September 4, 2013 | 6 min read

While many industries have been seen to transition to the digital age quite easily, accountancy has still been seen as stuffy, tired industry.

Donald Boyd

But that's changing. Not only are firms like Mint bringing it into the modern era, larger firms like Campbell Dallas are also bringing in change and finding that with that, comes new business opportunities.

However, as Donald Boyd explains, while many think the transition to digital has been hard for accountancy, it's actually been quite the opposite.

Donald is speaking at the Ayrshire five-day event Working Digital which is dedicating a day to the issue of funding - from kickstarting your own money, accounting advice and, obviously, banking.

Has the movie to digital been an easy one or a traumatic one for the accounting industry?

As a profession we have a bit of a geeky image so sometimes that goes hand in hand with leading technology. We have always been big followers of Gates, Jobs and Blackberry.

We have been through a number of changes in the past from the abacus to the calculator to becoming spread-sheet whizz kids so the recent digital revolution has been nothing too scary for accountants.

As with any industry you have to move with the times and offer Skype meetings with clients, cloud-based book-keeping and even pick up new work on Linkedin and Twitter.

Sure there are threats, and remember it is the accountants who have to turn the lights out in businesses such as HMV, so we are well aware that to stand still lead to armageddon by a new disruptive competitor.

In my view thought it will be those who keep their professionalism and embrace digital as a tool to deliver excellent professional service who will succeed.

When digital firms go looking for accountancy advice, what should they be looking for?

They should be looking for a firm that has been dealing with high tech/digital businesses for a number of years.

Those advisors who have been through the dot com bubble in the 1990s and the Video Games industry boom are well placed to understand the sector.

It is important to understand the fast moving nature of the industry and that the digital world sometimes won’t hang about for a fund raising exercise – it can be quite cut throat at times.

The accountancy side of things should take care of itself with any reputable Chatered Accountant however it is those who get digitial and creatives that differentiate themselves from the competitors who are best placed.

A fantastic network and black book also helps in advising any digital business. This is important as digital touches all industries and it is important that ay accountant advising a digital business has a broad range of traditional clients.

Have digital firms made the most of taxation advice that can save them money?

Digital sector is fortunate as there are number of areas of tax planning that are available to them. I have dealt with R&D tax credits and film tax relief in the last few months and this is an area of taxation that lends itself to the sector.

Also when looking for investment there is a fantastic tax break under SEED EIS which reduces the risk of an investment for an angel investor in an early stage company.

SEED EIS can potentially reduce the cash risk of a £50,000 investment to less than £20,000 cash risk. Traditional EIS is also available for larger investments and this can work very well.

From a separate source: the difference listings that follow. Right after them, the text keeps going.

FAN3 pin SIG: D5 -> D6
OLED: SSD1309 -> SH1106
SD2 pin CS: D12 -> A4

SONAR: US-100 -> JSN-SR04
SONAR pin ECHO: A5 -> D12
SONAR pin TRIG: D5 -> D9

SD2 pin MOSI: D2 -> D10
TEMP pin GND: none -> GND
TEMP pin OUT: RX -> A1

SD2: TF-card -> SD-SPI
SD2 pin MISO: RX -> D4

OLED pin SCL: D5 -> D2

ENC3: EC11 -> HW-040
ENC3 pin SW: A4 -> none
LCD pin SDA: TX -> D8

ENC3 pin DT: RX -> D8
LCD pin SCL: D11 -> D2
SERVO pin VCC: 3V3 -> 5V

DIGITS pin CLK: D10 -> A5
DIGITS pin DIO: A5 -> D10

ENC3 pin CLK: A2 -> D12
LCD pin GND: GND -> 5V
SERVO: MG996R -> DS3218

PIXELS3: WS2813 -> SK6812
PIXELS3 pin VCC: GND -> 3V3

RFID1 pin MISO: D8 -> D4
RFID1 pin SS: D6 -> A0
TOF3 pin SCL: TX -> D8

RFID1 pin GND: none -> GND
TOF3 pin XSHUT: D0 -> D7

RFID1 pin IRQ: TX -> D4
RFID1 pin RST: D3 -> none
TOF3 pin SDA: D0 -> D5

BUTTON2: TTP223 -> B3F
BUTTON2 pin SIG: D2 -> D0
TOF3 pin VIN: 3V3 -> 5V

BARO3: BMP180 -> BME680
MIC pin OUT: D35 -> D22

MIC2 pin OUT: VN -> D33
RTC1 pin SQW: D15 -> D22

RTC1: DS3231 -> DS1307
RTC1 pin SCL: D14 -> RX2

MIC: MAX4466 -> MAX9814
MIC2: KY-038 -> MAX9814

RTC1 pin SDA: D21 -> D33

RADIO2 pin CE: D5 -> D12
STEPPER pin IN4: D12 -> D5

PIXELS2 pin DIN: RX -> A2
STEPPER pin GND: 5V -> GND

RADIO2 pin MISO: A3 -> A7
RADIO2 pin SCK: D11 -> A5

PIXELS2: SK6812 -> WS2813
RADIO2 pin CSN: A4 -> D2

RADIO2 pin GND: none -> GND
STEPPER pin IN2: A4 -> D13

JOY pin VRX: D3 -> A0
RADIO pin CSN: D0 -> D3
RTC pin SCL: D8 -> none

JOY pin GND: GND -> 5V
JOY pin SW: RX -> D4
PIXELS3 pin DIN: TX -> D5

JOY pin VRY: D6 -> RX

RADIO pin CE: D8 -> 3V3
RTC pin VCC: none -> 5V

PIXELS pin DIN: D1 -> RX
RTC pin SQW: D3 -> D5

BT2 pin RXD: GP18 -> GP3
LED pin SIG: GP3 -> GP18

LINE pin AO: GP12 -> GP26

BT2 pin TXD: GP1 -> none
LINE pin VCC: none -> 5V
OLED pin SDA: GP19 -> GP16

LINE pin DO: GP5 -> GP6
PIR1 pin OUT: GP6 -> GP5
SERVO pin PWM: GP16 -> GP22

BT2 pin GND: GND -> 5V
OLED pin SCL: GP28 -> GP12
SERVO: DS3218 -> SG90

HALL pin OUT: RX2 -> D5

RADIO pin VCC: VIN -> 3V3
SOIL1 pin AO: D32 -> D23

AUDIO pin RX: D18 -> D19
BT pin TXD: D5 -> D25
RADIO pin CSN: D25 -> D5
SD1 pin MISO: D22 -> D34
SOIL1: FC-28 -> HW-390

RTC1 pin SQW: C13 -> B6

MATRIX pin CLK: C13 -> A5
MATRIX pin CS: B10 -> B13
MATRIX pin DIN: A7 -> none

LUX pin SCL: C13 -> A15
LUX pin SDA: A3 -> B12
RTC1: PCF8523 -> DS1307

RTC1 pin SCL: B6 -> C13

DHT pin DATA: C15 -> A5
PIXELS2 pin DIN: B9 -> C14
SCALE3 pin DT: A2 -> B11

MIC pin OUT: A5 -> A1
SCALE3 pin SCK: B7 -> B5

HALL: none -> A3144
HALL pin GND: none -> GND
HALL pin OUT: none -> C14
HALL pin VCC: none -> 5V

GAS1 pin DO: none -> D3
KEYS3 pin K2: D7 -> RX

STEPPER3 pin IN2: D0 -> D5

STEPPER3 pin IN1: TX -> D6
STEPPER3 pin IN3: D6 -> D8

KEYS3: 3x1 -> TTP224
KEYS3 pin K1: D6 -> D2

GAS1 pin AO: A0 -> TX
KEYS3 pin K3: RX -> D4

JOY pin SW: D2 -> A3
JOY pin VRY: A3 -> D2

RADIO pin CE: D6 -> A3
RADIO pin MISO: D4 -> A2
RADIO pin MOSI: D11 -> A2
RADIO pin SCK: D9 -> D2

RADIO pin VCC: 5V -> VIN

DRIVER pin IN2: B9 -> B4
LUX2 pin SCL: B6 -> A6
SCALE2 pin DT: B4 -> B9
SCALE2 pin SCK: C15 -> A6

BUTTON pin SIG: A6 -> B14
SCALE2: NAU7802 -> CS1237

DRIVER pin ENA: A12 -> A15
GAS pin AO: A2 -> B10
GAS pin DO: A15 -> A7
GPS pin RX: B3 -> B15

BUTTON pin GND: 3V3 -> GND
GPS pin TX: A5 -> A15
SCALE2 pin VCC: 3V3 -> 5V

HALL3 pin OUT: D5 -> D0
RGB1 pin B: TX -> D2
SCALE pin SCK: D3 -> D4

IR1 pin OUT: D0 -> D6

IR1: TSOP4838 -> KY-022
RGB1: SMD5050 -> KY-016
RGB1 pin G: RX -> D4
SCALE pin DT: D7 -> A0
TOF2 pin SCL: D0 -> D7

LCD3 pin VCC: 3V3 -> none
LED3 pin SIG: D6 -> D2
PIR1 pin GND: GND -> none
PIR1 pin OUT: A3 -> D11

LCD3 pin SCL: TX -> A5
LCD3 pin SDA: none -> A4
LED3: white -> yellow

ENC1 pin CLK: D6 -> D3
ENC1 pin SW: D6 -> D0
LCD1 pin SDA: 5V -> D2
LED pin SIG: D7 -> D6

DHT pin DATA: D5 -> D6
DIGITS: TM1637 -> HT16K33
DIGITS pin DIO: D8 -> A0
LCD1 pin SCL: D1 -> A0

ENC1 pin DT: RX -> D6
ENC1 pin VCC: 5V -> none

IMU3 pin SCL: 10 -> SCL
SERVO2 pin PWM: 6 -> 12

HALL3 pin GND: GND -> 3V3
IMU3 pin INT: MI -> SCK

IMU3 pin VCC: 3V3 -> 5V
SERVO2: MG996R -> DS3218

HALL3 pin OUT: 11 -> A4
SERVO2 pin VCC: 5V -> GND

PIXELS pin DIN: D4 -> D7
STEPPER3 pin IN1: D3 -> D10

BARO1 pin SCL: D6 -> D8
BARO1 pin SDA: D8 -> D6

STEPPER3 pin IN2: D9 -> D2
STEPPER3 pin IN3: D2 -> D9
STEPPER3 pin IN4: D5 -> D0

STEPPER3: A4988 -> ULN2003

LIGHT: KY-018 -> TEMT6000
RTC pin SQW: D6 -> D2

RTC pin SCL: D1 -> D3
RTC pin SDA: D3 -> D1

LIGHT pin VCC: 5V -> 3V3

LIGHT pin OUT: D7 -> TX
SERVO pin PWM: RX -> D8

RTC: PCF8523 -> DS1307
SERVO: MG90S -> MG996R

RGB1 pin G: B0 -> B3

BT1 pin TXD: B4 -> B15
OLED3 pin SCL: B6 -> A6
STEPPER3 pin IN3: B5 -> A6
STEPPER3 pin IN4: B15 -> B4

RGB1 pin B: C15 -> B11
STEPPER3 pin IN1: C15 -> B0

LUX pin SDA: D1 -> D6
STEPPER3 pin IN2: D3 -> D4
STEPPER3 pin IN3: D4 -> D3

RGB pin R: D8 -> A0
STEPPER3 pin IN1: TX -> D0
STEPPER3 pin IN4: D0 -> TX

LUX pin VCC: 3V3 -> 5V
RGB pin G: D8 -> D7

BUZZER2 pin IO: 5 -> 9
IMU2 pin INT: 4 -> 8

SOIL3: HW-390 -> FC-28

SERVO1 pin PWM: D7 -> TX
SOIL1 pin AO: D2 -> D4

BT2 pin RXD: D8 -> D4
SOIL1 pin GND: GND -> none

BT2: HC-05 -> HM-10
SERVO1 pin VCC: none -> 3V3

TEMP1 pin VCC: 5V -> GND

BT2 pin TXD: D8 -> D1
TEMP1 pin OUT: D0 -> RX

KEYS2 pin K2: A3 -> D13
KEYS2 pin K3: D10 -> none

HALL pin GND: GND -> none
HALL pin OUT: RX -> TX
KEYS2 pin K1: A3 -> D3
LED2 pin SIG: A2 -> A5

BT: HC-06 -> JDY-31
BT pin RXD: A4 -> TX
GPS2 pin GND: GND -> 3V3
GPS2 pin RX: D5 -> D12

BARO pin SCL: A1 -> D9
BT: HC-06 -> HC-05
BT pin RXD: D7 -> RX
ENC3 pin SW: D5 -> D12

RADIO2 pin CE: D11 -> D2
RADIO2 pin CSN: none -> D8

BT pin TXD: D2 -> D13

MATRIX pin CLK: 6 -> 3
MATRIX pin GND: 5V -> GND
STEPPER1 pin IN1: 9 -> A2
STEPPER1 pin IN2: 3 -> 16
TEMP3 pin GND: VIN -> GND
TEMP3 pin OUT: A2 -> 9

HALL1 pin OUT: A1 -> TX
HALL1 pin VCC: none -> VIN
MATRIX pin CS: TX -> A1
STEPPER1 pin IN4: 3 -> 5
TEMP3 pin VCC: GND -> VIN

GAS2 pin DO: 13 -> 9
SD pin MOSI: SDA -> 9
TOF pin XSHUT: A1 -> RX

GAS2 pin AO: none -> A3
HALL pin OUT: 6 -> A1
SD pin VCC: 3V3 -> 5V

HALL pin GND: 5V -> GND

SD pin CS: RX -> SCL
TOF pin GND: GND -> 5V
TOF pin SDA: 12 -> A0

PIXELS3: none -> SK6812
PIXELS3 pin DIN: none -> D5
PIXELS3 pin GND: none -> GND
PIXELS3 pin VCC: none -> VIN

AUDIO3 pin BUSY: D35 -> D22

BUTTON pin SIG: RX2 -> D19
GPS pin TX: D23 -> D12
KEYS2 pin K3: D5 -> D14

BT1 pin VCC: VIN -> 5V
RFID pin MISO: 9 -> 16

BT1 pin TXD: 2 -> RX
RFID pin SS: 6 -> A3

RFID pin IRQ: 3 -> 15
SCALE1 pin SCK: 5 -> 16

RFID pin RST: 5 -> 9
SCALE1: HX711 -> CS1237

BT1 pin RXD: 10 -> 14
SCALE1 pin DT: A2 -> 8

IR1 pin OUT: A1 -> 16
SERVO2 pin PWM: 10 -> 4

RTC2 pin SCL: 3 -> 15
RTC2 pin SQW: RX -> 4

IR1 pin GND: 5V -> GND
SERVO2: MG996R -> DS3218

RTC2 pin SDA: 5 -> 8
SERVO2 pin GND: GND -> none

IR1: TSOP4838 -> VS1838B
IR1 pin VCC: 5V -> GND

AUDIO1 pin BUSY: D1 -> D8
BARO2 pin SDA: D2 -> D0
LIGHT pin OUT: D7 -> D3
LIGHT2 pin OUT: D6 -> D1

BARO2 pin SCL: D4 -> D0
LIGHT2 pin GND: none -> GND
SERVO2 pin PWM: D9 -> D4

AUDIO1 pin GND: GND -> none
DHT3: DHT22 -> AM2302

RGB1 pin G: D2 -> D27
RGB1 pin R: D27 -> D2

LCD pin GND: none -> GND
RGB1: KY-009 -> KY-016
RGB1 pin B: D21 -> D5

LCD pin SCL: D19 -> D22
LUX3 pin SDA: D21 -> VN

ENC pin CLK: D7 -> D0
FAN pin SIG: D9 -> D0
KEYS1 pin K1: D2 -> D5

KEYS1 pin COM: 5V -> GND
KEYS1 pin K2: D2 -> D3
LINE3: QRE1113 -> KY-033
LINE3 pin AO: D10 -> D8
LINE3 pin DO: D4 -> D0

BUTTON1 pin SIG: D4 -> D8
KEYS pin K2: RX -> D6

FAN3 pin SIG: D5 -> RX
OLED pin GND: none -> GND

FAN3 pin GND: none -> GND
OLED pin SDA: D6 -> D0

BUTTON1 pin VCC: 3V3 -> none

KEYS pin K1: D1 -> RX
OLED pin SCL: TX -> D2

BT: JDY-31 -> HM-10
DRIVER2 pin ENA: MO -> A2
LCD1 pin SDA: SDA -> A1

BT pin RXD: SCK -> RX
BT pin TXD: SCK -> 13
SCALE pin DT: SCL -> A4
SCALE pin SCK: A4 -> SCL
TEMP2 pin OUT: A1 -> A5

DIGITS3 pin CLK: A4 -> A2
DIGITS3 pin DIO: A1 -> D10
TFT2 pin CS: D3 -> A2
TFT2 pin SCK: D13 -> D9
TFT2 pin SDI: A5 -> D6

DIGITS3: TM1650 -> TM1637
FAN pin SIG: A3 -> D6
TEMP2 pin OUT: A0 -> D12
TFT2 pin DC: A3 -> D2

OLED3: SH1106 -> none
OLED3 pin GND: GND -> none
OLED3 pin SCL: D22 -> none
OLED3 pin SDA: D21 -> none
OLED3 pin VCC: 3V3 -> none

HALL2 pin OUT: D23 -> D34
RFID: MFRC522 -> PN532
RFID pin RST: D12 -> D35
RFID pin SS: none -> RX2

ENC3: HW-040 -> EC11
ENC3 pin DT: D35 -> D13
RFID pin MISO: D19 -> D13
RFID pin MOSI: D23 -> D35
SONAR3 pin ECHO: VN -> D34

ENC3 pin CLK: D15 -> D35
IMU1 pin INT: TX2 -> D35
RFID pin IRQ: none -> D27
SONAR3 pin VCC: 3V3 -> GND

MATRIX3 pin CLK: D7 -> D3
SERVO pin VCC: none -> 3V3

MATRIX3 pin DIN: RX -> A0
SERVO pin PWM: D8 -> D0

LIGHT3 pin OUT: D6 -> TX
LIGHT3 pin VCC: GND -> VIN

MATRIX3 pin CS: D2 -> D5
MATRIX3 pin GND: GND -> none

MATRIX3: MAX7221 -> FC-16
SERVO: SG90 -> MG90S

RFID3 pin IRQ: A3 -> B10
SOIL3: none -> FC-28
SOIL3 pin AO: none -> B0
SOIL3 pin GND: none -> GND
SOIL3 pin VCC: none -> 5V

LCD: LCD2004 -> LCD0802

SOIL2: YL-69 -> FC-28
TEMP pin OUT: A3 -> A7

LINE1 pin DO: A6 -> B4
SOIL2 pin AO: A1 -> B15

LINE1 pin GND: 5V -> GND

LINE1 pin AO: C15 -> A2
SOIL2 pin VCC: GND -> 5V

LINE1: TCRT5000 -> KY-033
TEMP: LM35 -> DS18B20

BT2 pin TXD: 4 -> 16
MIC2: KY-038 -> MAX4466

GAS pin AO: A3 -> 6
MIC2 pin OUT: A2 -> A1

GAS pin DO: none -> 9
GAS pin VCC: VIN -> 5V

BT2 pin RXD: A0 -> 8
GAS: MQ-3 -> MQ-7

Incentivising key staff is an important area and there are tax efficient ways of getting equity into the hands of key staff by way of EMI Share options, hurdle shares and growth shares. There is also some ‘free’ cash available under the government’s temporary NIC scheme.

What's the one useful link you can share with people that you think Working Digital attendees would like?

I don’t normally recommend a government website nor even HMRC but this link is very useful.

In essence, if you have started a business between 22 October and 5 September 2013 you may be eligible to join the Employer NIC holiday scheme. This scheme has not been widely advertised but allows qualifying new start companies to claim up to £5,000 to cover employer NIC for each of the first 10 employees, potentially in theory £50,000. Although in practice very few new starts will have 10 employees starting at the kind of salary that will result in this saving.

We have recently submitted a claim for a client to generate a £7,310 rebate. New business entering the scheme will benefit from reduced monthly Employer NIC liabilities. The scheme runs until September this year but can be applied for retrospectively.

Tell us about one interesting project you're working on...

Currently working with Stratus Data Logic in a fundraising for a MMO of a Global Cartoon brand – Monsuno.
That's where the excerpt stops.